JAMES L HOBSON, Complainant
USA SECURITY, Respondent
An administrative law judge (ALJ) for the Equal Rights Division of the Department of Workforce Development issued a decision in this matter. A timely petition for review was filed.
The commission has considered the petition and the positions of the parties, and it has reviewed the evidence submitted to the ALJ. Based on its review, the commission agrees with the decision of the ALJ, and it adopts the findings and conclusion in that decision as its own.
The decision of the administrative law judge (copy attached) is affirmed.
Dated and mailed January 31, 2008
hobsoja . rsd : 125 : 9
/s/ James T. Flynn, Chairman
/s/ Robert Glaser, Commissioner
/s/ Ann L. Crump, Commissioner
In June 2007, James Hobson filed a charge with the federal Equal Employment Opportunity Commission alleging that the respondent had discharged him based on his race and in retaliation for opposing discriminatory practices in violation of Title VII of the Civil Rights Act of 1964. This charge was also filed with the Equal Rights Division, but the EEOC was processing it first since that was the agency which originally received the charge.
A letter dated July 11, 2007, from the EEOC states that in view of the agreement reached between Hobson and the respondent on his charge, the EEOC would take no further action on his charge.
On September 7, 2007, the Equal Rights Division sent a letter by certified mail to Hobson at his last known address. The correspondence stated that the ERD had held his case in abeyance while he pursued his charge of discrimination against the respondent with the federal Equal Employment Opportunity Commission and that the ERD had been advised that his case was dismissed by the EEOC. The correspondence advised Hobson that it was now necessary for him to respond to the ERD's letter, and informed him of the option of signing a statement requesting the Division to close his file if the matter had been settled or he wished to withdraw his case, or, if he would like for the ERD to do an independent investigation of this complaint, the option of making a separate written request for the ERD to do an independent investigation of his complaint which had to be received at the ERD by September 27, 2007.

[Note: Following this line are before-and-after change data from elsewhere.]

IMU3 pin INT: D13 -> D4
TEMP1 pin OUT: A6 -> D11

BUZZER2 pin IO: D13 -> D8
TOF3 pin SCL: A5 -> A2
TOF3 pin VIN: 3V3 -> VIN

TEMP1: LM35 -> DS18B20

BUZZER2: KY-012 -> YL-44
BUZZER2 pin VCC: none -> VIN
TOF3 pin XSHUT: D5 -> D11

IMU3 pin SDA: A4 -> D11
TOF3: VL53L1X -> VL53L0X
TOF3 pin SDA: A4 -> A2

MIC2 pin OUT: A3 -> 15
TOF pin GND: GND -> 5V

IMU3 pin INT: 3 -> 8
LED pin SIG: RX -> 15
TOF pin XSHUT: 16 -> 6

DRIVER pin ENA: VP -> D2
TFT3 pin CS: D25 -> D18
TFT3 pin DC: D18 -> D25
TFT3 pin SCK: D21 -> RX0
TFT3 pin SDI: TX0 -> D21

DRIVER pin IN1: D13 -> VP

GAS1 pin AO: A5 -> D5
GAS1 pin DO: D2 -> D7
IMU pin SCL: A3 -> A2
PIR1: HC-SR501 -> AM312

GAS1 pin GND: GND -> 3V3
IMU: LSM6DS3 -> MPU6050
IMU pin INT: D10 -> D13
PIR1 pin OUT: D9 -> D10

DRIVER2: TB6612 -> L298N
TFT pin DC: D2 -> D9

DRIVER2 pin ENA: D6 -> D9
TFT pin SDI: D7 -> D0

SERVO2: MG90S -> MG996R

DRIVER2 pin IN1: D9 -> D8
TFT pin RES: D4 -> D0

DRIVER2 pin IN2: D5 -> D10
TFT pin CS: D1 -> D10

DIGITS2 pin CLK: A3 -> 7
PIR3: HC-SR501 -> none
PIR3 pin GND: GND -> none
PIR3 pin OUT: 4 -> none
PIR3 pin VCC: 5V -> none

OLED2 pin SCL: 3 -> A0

In addition, the ERD's September 7, 2007 letter advised Hobson that if the ERD did not receive a response to the letter by September 27, 2007, his case would be dismissed pursuant to section 111.39(3) of the Wisconsin Statutes.
Hobson did not respond to the ERD's certified letter by September 27 and on October 24, 2007, the ERD issued an order dismissing Hobson's complaint because he had failed to respond to a certified letter within the specified time.
On October 31, the ERD received a letter from Hobson. In this letter Hobson states that he is sorry that he did not respond to the letter and he asks the ERD to please forgive him and to take into consideration that he wants justice, apparently which is to "let USA recognize [their] mistake for discrimination."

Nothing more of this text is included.